July 25th, 2008 at 5:11 pm
Chris - I see your point about SAP not connecting to the Oracle front-end, but we’re talking about a very different market. Pretty much every non-Apple MP3 player made in the past five years has supported open standards for media transfer. You can’t excuse Apple by saying vendor lock-in is standard practice.
Don’t get me wrong: I do see the appeal of tight integration between the iPod / iPhone and iTunes. But that could all be achieved within open standards. I don’t see any benefit to Apple’s choice of a closed, proprietary system, at least from the user’s perspective.
July 27th, 2008 at 5:14 pm
I thought your comments were quite reasoned until you put ‘well-designed’ and windows in the same sentence.
July 28th, 2008 at 9:36 am
Only nine?
I quite like the new iPhone that Apple has lent me, but iTunes is a horrible weak link. I could list loads more than nine points, but the two biggies for me are a) that I have to transcode any DivX stuff I, ahem, ‘obtian via perfectly legal channels’. And that via USB it only exposes the camera files in mass-storage mode. If it was possible to simply dump MP£ files onto it you wouldn’t need iTunes at all (which, I guess, is why they don’t allow it).
Having said that, ActiveSync is extremely turdy, and BlackBerry Desktop is hardly the world’s most brilliant software.
July 28th, 2008 at 11:21 am
Paul,
If you can “list loads more than nine points” I’m waiting… It’d be interesting to read I’m sure. Personally, having such a vast music library, I find iTunes perfectly adequate. I can make use of search and playlists. And out of the content I rate, smart playlists are generated too. In terms of RAM, my MBP hardly notices iTunes…
July 30th, 2008 at 5:09 pm
“Personally, having such a vast music library, I find iTunes perfectly adequate”

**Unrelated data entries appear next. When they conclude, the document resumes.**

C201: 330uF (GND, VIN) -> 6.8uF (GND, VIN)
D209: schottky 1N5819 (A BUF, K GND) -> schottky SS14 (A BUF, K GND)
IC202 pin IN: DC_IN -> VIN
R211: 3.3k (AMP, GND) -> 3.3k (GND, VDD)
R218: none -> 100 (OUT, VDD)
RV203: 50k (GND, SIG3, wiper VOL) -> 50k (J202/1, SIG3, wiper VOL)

I have such a vast music library that it takes iTunes 3-4 minutes to start because of its retarded database format. (Yes, I have compressed my itunes folder and got it _down_ to 3-4 minutes).
Viable alternative is MediaMonkey. Not only can it load my library in seconds, it can sync with the iphone/ipod without itunes.

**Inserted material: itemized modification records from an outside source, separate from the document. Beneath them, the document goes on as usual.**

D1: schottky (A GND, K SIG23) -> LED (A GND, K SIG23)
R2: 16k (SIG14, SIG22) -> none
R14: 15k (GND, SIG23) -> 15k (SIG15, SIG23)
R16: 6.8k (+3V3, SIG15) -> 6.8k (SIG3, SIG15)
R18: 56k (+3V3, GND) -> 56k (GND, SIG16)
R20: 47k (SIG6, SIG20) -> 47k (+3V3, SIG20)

Now if only I could skip itunes when doing software upgrades, I would not have to deal with having my music deleted all the time. I have to say, I agree with point 9: When I carry a portable device that needs to be charged and can be charged by USB, I should be able to plug it in to an available computer (I use 4-5 regularly) without fear that all my music will be deleted yet again. What kind of retarded “sync” deletes the entire library?
As I write this I can’t believe how passionately I hate iTunes (and I only thought I was annoyed).

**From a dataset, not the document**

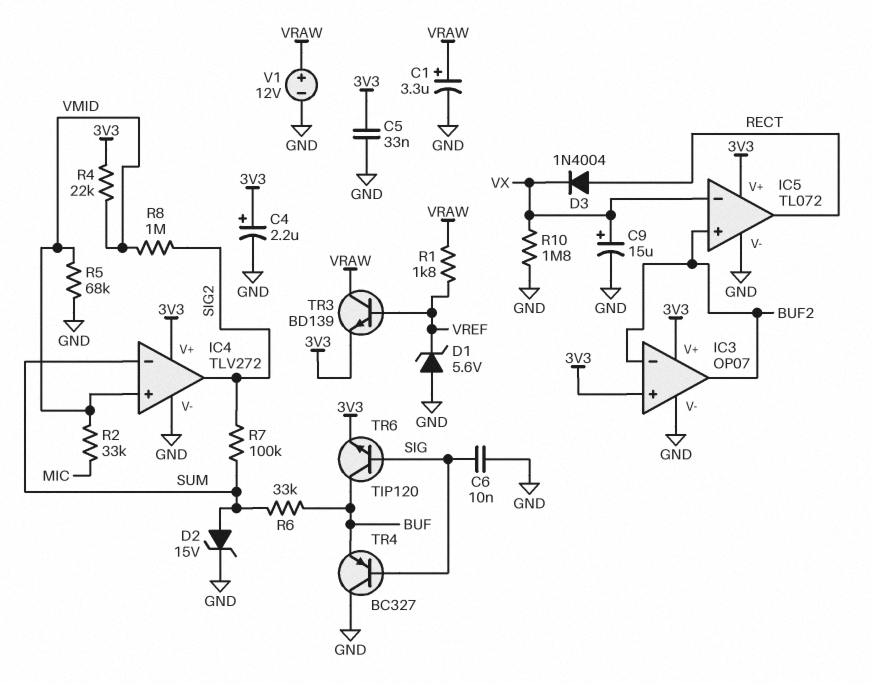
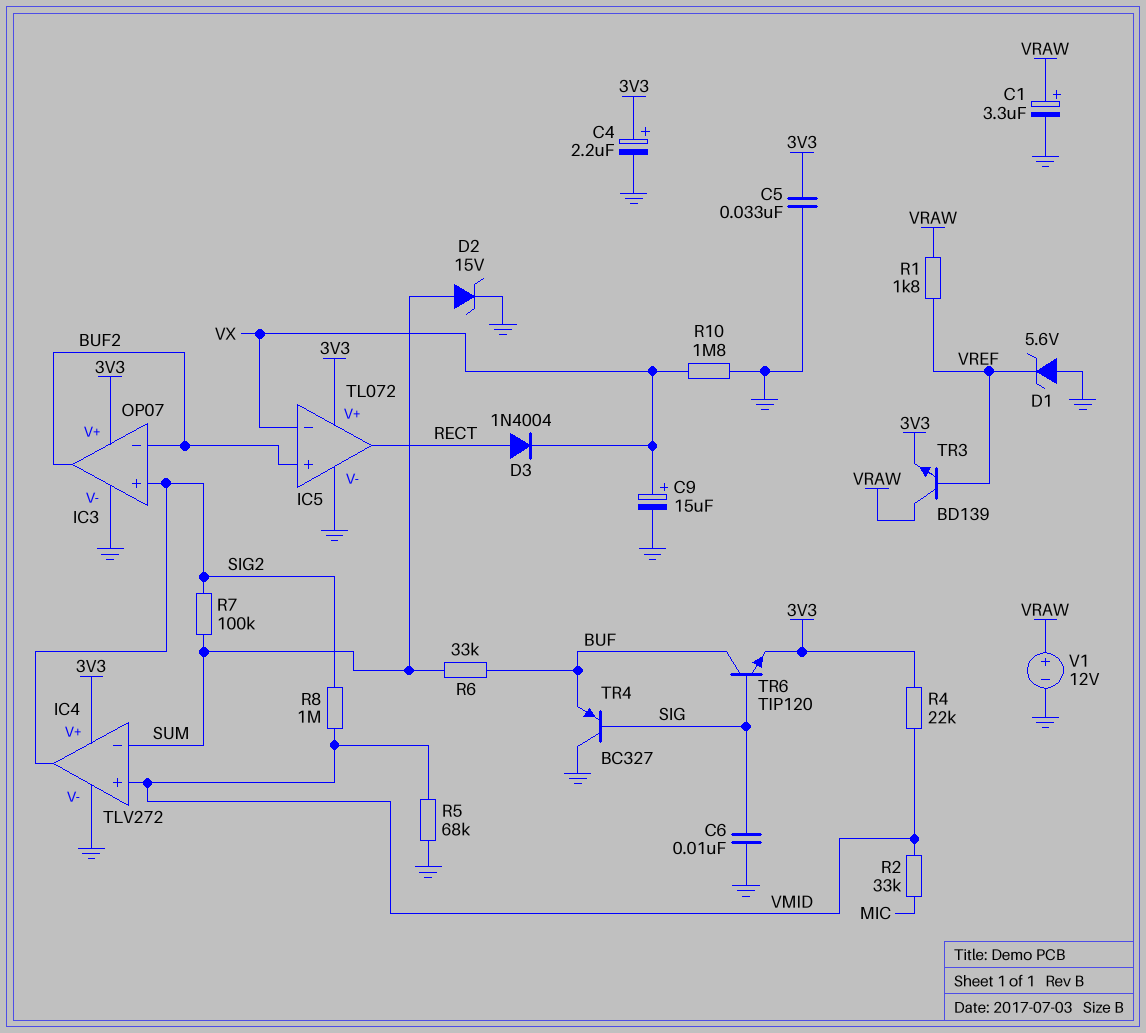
IC3 pin in+: 3V3 -> SIG2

August 18th, 2008 at 11:30 pm
I am a simple soul who has not yet succumbed to all things MyPod. I just like it to manage my library, which fits on a 40G portable drive that I plug into various PCs I work at at various clients, all using Windows XP. (That’s another story.) I often live behind net nannys that prevent access to ‘music/radio’ sites. So when I ‘MAKE THE MISTAKE’ of upgrading iTunes, the only location I can play my tunes now is THAT location. All the others come up with ‘Library created with newer version of iTunes.’ netnanny prevents access to upgrade, and I sit alone, in the quiet…unless I want to rebuild library. Which, without net access, creates alot of ‘Track 01′, ‘Track 02′ entries…
Don’t get me started on why I don’t buy at iTunes. WTF is m4u and why won’t it play anywhere unless I run through three converters and a ‘virtual CD burner’ to make it mp3 ??
My Mac buddy keeps telling me to ‘come over to the Mac side, Luke’ but I like making money writing software, and the only money I see over there is writing ‘AppStore’ showpieces that display a giant Ruby for $8000.